The Tropicana was my favorite hotel, all by itself, way out past the Flamingo. It had a beautiful pineapple sculpture in front that set the tone for the tropical theme. More than any of the other hotels, the Trop exuded glamour, elegance, sophistication, class. I saw one of my favorite shows of all time at the Trop starring Carol Channing. She did a brilliantly funny parody of Marlena Dietrich singing "Falling in Love Again." Dietrich, who was performing at another hotel, sued! She lost.

Then there was the Stardust. People even complained about it when it was going up.

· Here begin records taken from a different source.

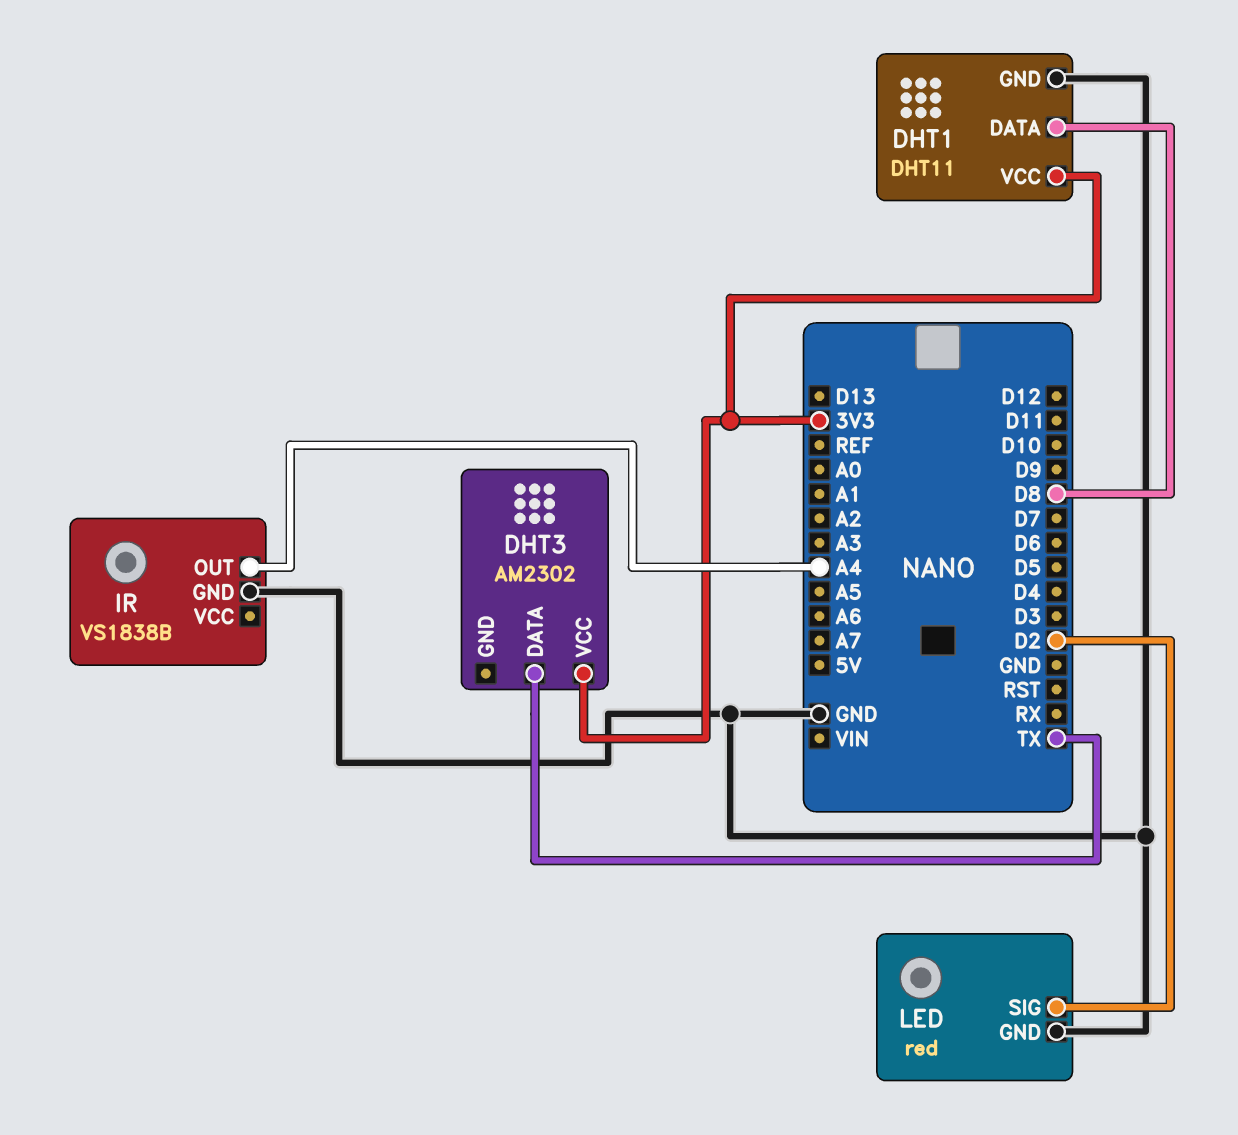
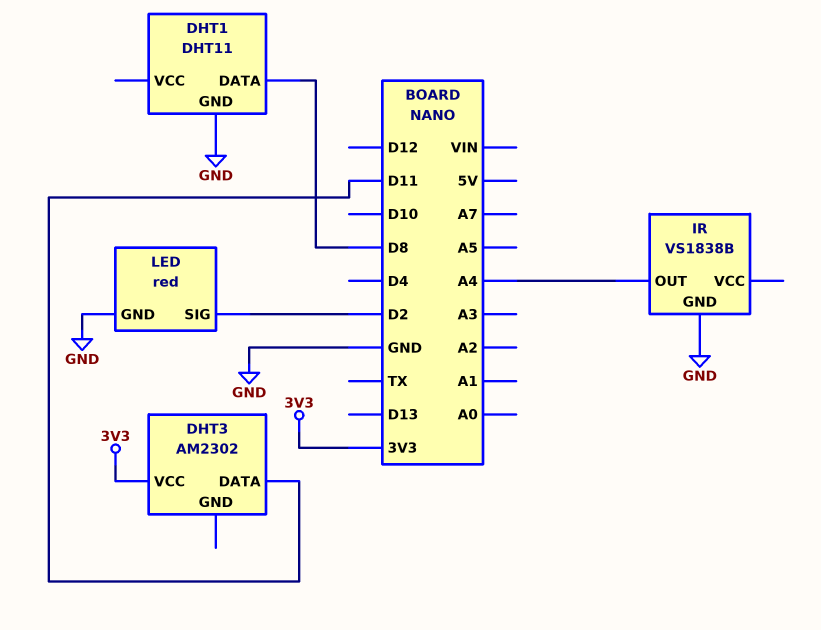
DHT1 pin VCC: 3V3 -> none
DHT3 pin DATA: TX -> D11

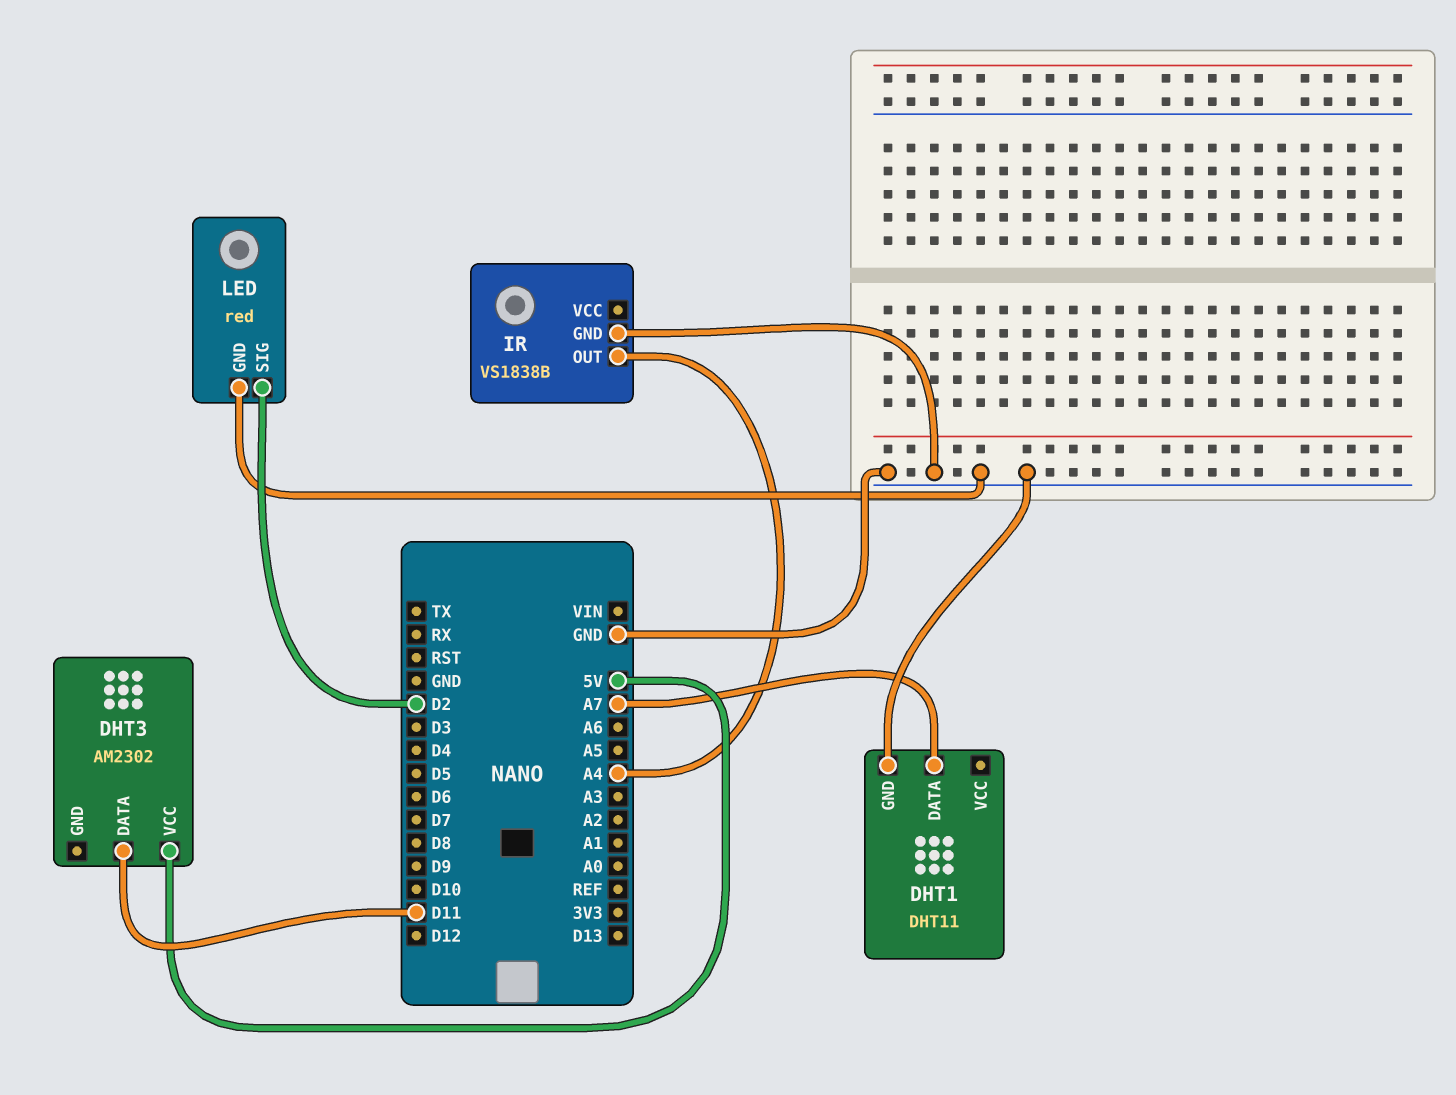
DHT1 pin DATA: D8 -> A7
DHT3 pin VCC: 3V3 -> 5V

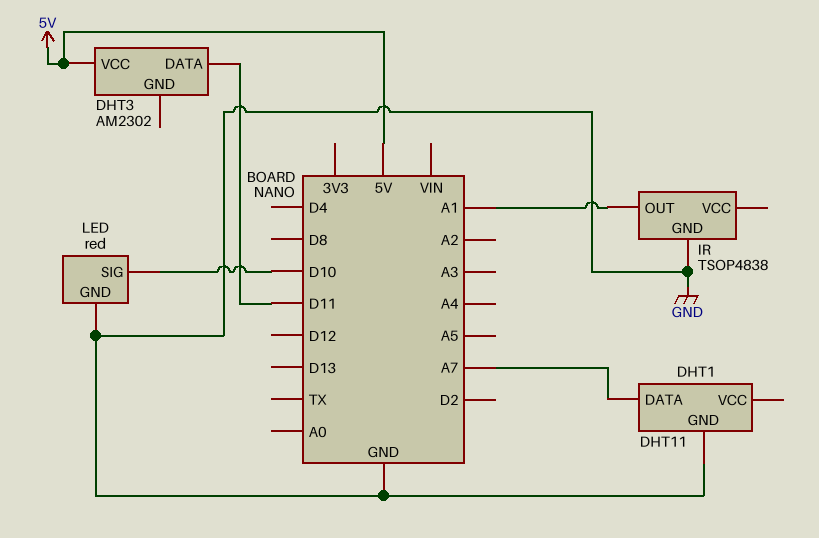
IR: VS1838B -> TSOP4838
IR pin OUT: A4 -> A1
LED pin SIG: D2 -> D10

Garish, vulgar, crass. An embarrassment! More rooms than any place else on the Strip, the biggest parking lot in town, and the Lido de Paris, with women in g-strings, painted gold, coming out of the ceiling chained to columns and hanging above the tables during the show.

The oldest hotel on the Strip, the El Rancho Vegas, burned down in the nineties and was never rebuilt. Nobody cared about history. It was an omen. In l993 they blew up the Dunes. Big deal. It wasn't one of my favorites. When the Stardust suffered the same fate, I said "good riddance." Nor did I mourn for the Hacienda and the Aladdin.  But I was shocked and saddened to learn about the Desert Inn and the Sahara.      

And then they blew up the Sands. My first response was "How could they?" It was gone, obliterated, as if it never existed, to make way for the Venetian. Out with the old, in with the new.

There's not much worth keeping in Las Vegas. Nothing is real. But the Sands was an exception. It defined a whole era. All of the brilliant performers that graced its stages are gone, too. Were they still here, they would be as appalled at the Sands' demise as I. I never found out what happened to the time capsule. I read somewhere that it's under the Venetian. Another source has it buried in land fill out in North Las Vegas, like a piece of junk.